We are intrested in the function f(z) = f(exp(z)).

However , we know that by substitution that implies f(z) = f(exp^[m](z)) for all integer m , if we want the function and equation to be defined everywhere.

But iterations of exp are chaotic !

So a nontrivial f(z) analytic on a large segment of the complex plane that satisfies this cannot exist !

But we have functions like sin(sexp(z)).

So what gives ?

The question becomes how many substitutions we can take and where the function is analytic.

So for instance if we expand a Taylor series at x = 100 + 25 i and have a radius that does not touch the real line then satisfying the equation is probably no problem. ( I try to stay away from the fixpoints )

But that is just a solution within a circle , what happens with continuation ?

A general theory seems to be missing.

One could conjecture that f(z) = sin(sexp(z+theta(z))) but even if that is true , that does not answer all questions.

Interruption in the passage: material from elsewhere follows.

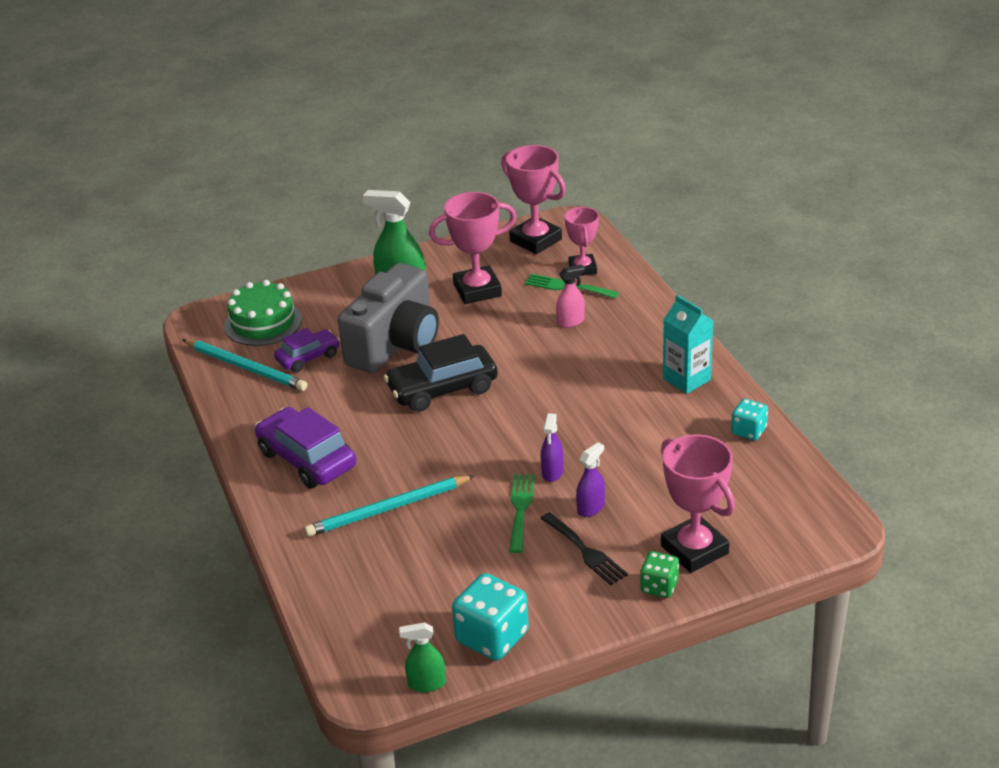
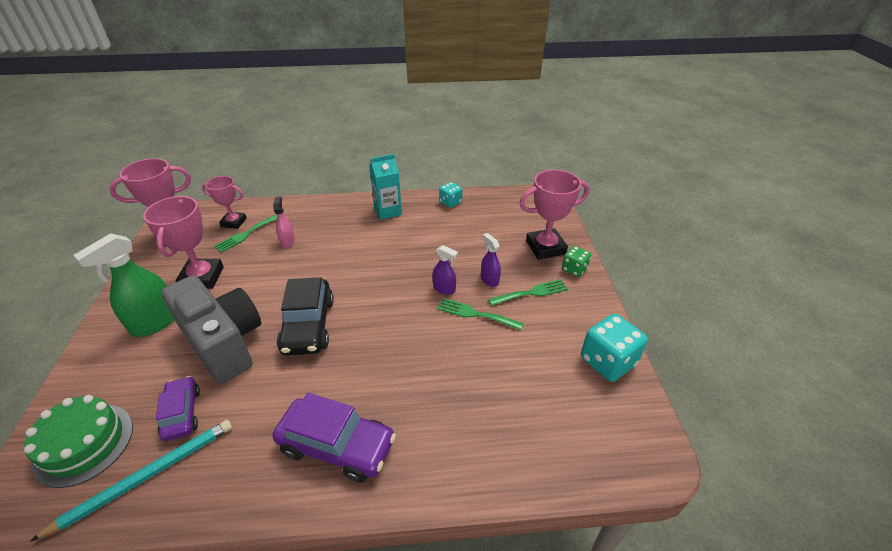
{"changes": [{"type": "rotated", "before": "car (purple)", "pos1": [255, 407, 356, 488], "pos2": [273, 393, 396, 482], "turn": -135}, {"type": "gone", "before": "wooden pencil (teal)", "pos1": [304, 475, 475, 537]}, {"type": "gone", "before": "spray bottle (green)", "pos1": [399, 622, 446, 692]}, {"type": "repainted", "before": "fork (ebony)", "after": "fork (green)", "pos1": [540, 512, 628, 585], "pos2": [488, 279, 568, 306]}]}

There seems to be work to be done here.

Consider perhaps :

for every z , such that F(z) is analytic :
F(z) = F(exp(z)) or F(z) = F(ln(z))

However that seems inconsistant.
( F(z) - F(exp(z) must be analytic too )

Not sure how to proceed.

It seems that the number of singularities within a radius must grow kinda like the number of iterations of exp within that radius.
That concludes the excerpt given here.